Ali Sedaghatpour Appeals Fourth Circuit Ruling on Insurance Coverage for Cryptocurrency Loss
br>On Thursday, November 7, 2024, Ali Sedaghatpour filed a petition in the United States Court of Appeals for the Fourth Circuit seeking a rehearing or en banc consideration regarding a previous ruling that denied coverage for his alleged cryptocurrency loss under a homeowners insurance policy. The case stems from Sedaghatpour’s claim for a loss amounting to $170,000, which he asserts occurred when his cryptocurrency stored in a digital wallet was stolen on December 31, 2021.
Sedaghatpour had initially reported the theft of all his funds, totaling approximately $170,424.67, from a hot wallet known as APYHarvest. Following the incident, he filed a claim with Lemonade Insurance Company on January 3, 2022. However, the insurance provider denied the claim, arguing that the policy only covers tangible property that has suffered direct damage from specific types of loss outlined in the contract. Lemonade stated that coverage for losses resulting from the theft of electronic funds is capped at $500, which the company subsequently paid to Sedaghatpour.

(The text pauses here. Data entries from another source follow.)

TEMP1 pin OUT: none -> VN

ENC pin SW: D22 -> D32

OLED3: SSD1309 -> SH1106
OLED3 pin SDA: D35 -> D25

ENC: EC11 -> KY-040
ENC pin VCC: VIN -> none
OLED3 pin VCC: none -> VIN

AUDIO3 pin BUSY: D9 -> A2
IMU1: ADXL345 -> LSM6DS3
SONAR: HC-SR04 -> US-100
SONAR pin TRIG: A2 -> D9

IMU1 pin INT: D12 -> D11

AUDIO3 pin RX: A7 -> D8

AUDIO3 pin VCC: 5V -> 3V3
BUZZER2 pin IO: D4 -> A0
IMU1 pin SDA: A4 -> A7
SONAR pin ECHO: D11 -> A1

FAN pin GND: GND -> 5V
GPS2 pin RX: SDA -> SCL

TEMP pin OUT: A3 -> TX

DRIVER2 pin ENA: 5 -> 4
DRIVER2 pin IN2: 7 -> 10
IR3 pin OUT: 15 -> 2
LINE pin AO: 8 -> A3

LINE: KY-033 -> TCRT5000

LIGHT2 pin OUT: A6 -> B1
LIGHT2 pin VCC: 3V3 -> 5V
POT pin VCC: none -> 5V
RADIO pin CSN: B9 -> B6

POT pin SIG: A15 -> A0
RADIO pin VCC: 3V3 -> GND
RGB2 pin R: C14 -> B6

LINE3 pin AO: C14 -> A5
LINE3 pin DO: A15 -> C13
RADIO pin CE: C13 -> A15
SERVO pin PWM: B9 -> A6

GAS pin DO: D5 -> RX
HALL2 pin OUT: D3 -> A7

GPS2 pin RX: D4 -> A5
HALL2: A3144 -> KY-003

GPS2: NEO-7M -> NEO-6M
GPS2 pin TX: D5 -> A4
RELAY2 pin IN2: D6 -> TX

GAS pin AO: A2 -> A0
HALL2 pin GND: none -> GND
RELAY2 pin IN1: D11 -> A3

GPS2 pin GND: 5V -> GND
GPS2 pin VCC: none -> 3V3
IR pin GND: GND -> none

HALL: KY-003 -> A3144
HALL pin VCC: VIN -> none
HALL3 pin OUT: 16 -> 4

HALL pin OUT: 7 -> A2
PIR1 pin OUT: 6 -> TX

In response to the denial, Sedaghatpour initiated a breach of contract lawsuit against Lemonade in the Fairfax County Circuit Court. The case was later removed to the U.S. District Court for the Eastern District of Virginia, where Lemonade moved to dismiss the lawsuit. On May 16, 2022, Judge T. S. Ellis III dismissed the case without prejudice, citing Sedaghatpour’s failure to adequately identify the stolen cryptocurrencies, the circumstances of the theft, and the specific location from which they were taken.
Following this, Sedaghatpour filed an amended complaint, but Lemonade again moved for dismissal. On February 6, 2023, Judge Ellis granted this motion, concluding that Sedaghatpour’s cryptocurrency loss did not constitute a “direct physical loss” necessary to trigger coverage under the homeowners policy.
Sedaghatpour subsequently appealed the decision to the Fourth Circuit. On October 24, 2024, a panel of judges—Paul V. Niemeyer, Pamela A. Harris, and Senior Judge William B. Traxler Jr.—upheld the lower court’s ruling. The panel indicated that even if the district court erred in its determination regarding the coverage of intangible property, they were not restricted to the grounds of the district court’s decision and could affirm based on any supportable basis in the record.
The judges noted that the relevant section of the insurance policy provides coverage specifically for “direct physical loss” of personal property. They emphasized that the theft of digital currency does not meet this criterion, referencing a previous case, Elegant Massage, LLC v. State Farm Mut. Auto. Ins. Co., which established that digital theft does not equate to a physical loss.
The panel also pointed out that although the policy allows for up to $500 in coverage for theft involving electronic fund transfers, Sedaghatpour had already received this amount, leaving no grounds for a breach of contract claim against Lemonade.
In his petition for rehearing, Sedaghatpour contended that the Fourth Circuit’s ruling failed to adequately address how “digital” theft cannot be considered a physical loss. He argued that the digital realm is composed of physical elements and that the theft of cryptocurrency involves tangible actions. Sedaghatpour also referenced updates to the insurance policy that purportedly acknowledge coverage for digital assets, as well as regulatory frameworks that define loss in terms of direct impact rather than physical loss.
The outcome of Sedaghatpour’s petition remains pending as he seeks to overturn the previous ruling and clarify the interpretation of coverage for digital assets in homeowners insurance policies.